If you've been consuming content on YouTube lately, you may have noticed that content creators are replacing certain words with euphemisms. This is because YouTube has unleashed an AI on its users which aims to classify content as either friendly or unfriendly to advertisers. This happened because their previous AI placed various adverts next to Islamic State propaganda. The idea itself is not malicious, YouTube is just trying to appease its advertising partners and due to YouTube's size, AI is just about the only way to even try and tackle the issue.

However, while the motivations might not be malicious, the results of this action have not been entirely positive.
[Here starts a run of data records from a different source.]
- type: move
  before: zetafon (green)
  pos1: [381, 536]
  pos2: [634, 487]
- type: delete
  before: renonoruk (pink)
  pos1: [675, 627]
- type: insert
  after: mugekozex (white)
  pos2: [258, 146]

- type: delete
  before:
Lots of people, who have built their careers making videos of all sorts on YouTube, have been accidentally targeted by this demonetization AI because the AI saw patterns which indicated the video may not have been advertiser friendly.

The amount of false positives this demonetization AI has exhibited has caused those fearful for the loss of their income to either seek alternative methods of financing their efforts (e.g. doing advertisements for unethical games and services like RAID: Shadow Legends) or by self-censoring themselves to a ridiculous degree to try and minimize the chance of the AI going haywire. And even if you are not worried about advertising revenue, YouTube will try to push advertiser-friendly content more, since that is what makes them money. So, if you are worried about losing visibility or by how you will pay your rent, you will need to alter your speech and possibly what you are showing.
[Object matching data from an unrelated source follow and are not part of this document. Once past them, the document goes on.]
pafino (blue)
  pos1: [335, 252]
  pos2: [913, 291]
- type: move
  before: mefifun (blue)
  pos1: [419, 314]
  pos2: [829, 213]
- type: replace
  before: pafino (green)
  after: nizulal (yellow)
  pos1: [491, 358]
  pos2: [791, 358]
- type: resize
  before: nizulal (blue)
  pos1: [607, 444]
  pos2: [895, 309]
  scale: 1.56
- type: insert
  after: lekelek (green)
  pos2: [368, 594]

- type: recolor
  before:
I recently watched a video on Philosophy Tube where they too had to resort to euphemisms to deal with actual issues in a way that wouldn't get the video soft-blocked. Our ability to communicate real-world ideas that matter is being harmed here.

Note that this isn't a free speech issue. YouTube is entitled to determine who gets to speak and about what on their platform. Nobody is owed a soap box and I believe there are forms of speech that we are morally obligated to block. The issue here is that in many of these cases YouTube doesn't have a problem with the things being said. YouTube has repeatedly acknowledged that their AI is broken and they are trying to tune it to reduce the number of false positives. But these changes are slow and the appeals processes are clogged up. The overlord is still out of the control of its creators.

Conclusions

Like I said previously, AI is a tool among tools. It can be used or abused. But as with all of our tools, we should be the masters of them and not the other way around. I believe AI, as it currently exists, to be an extreme idiot masquerading as an intelligence. And this appearance of intelligence has caused us to put it into roles where it rules us instead of assisting us.

I believe this is worthy of criticism. For sites as big as YouTube AI might be the only way forward, but if that is the case, we should consider if sites like YouTube are viable in that case. Perhaps spaces for humans can only be reasonably lead by humans.

I believe in terms of classifying content to be acceptable or unacceptable, we can do so without creating impossible to understand magic boxes. I prefer a model similar to that of the Mastodon/Fediverse where where instead of building massive silos, which become impossible to moderate, we build interconnected communities. These communities are responsible of moderating themselves and communities that fail to do so in ways we deem necessary get cast out of our federation. Not only does this allow disagreement of the standards we set upon ourselves but it also distributes the moderation burden.

But in general, I believe we should inspect very carefully what kind of power we put in the hands of AI. We should naturally also be critical of what power we give to software, but in terms of software at least issues of responsibility and ability to fix problems are more clear. In my view, the optimal scenario in terms of utilizing AI would be to leave hard, but ultimately not very important tasks for AIs where the potential harm caused by wrong decisions is minimal. In cases where decisions have potentially harmful consequences, a human should at least monitor and verify these decisions, if only to have a human we can ask for an explanation after mistakes are made.